User Guide

Batch Job Output Visualisations (HDFS and Hive)

The platform produces three different visualisations of output data. These visualisations are available from the Job Details section of a Job. Select Manual Generalization or Automatic Generalization to see the charts.

  • Distortion Measures

  • Cluster Size Histogram

  • Cluster Size Bubble Chart

  • Distortion Histogram

Distortion Measures

distortion-measures.png

The platform calculates a distortion measure for each quasi-identifier. This is the mean average error between the original data and the generalized output.

This value is intended to give a high-level summary of the trade-off between utility and privacy that has occurred as a result of the generalization process.

Cluster Size Histogram

cluster-size-histogram.png

The Cluster Size Histogram visualises the distribution of cluster sizes in the output.

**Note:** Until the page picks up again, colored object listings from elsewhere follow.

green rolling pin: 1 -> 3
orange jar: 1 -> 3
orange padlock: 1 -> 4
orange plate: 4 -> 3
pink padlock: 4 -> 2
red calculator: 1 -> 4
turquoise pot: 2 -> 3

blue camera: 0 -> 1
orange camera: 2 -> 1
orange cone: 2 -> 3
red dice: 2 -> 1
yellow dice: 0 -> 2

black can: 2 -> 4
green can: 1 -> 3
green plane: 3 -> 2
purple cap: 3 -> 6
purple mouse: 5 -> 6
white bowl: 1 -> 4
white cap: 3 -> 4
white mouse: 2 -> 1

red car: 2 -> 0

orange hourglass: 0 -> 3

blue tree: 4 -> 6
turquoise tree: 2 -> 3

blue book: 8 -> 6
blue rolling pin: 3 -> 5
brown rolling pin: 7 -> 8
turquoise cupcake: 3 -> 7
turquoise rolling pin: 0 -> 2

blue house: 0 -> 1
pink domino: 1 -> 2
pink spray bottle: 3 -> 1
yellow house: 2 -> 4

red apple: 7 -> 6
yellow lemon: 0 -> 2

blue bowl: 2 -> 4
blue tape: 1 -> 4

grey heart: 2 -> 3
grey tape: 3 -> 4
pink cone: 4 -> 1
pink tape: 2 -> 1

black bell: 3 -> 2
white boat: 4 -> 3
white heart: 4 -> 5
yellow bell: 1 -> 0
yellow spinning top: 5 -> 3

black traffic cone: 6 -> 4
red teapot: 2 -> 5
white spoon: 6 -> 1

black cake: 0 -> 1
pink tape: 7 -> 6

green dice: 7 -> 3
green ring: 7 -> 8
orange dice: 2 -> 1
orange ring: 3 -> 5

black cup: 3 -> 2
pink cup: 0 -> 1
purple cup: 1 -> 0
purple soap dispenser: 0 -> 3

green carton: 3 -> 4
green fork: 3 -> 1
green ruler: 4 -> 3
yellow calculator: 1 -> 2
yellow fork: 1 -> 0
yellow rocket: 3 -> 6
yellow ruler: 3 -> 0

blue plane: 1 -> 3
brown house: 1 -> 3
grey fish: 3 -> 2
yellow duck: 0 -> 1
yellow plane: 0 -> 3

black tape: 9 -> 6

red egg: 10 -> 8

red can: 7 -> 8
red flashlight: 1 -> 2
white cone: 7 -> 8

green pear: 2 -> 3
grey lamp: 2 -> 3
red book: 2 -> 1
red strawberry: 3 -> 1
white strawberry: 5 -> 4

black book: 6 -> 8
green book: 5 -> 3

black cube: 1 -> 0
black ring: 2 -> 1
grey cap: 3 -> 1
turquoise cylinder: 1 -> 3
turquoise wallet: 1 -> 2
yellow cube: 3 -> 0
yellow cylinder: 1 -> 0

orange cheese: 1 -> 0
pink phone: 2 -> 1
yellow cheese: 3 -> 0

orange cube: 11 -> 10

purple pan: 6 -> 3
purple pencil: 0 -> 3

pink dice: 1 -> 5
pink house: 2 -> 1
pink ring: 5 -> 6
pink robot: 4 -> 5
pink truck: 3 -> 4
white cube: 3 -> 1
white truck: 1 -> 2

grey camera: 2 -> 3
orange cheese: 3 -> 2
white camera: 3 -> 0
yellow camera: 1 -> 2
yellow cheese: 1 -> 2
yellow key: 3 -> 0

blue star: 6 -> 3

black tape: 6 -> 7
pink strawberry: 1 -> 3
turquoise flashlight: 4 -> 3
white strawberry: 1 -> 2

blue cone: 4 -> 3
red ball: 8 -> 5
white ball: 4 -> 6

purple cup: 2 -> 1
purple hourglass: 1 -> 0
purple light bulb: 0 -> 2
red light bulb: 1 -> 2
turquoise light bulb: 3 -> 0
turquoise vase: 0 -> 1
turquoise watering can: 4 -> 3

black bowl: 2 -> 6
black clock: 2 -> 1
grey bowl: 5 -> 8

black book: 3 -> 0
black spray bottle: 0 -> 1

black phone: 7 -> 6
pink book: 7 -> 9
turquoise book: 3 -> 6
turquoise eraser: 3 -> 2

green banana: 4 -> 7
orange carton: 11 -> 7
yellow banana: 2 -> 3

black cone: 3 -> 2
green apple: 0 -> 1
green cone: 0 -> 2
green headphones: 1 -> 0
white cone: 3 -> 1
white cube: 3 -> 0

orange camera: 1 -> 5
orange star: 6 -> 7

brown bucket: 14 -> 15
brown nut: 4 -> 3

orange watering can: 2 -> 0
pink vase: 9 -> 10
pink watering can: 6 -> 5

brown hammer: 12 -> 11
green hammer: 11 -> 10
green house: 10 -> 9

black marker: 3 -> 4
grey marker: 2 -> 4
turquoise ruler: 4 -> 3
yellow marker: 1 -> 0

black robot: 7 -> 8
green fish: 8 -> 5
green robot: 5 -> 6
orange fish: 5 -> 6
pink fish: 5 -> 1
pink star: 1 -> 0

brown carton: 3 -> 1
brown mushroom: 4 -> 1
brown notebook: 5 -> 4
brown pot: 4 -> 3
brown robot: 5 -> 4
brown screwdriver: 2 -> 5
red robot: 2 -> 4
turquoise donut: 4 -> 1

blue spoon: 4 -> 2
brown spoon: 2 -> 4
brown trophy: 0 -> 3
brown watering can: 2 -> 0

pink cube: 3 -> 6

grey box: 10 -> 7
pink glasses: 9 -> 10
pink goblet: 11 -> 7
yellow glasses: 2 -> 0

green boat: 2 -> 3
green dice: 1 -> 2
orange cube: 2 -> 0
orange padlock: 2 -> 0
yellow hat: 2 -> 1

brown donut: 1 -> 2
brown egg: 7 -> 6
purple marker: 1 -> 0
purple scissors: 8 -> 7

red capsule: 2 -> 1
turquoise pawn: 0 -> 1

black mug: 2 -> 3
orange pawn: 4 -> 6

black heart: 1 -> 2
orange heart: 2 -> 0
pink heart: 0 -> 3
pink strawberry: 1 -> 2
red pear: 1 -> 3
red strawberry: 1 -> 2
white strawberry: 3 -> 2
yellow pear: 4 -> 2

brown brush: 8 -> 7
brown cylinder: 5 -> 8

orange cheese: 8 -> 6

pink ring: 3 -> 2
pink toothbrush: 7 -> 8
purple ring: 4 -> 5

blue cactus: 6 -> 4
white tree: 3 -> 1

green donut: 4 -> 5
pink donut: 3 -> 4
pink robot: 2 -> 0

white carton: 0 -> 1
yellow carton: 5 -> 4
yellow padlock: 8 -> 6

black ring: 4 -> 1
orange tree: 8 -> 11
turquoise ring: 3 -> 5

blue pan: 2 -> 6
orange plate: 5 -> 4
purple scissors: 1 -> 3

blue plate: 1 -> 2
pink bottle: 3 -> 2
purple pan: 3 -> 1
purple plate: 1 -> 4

Clusters shown in grey do not meet the minimum cluster size threshold. For more information about cluster sizes, see What is k-anonymity?.

Cluster Size Bubble Chart

cluster-size-bubbles.png

The Cluster Size Bubble Chart visualises the relative sizes and counts of clusters in the output.

Clusters shown in grey do not meet the minimum cluster size threshold. For more information about cluster sizes, see What is k-anonymity?.

Distortion Histogram

distortion-histogram.png

The Distortion Histogram compares the distributions of the original data and the generalized output data.

The original data is shown as the blue line, the generalized output is shown in grey.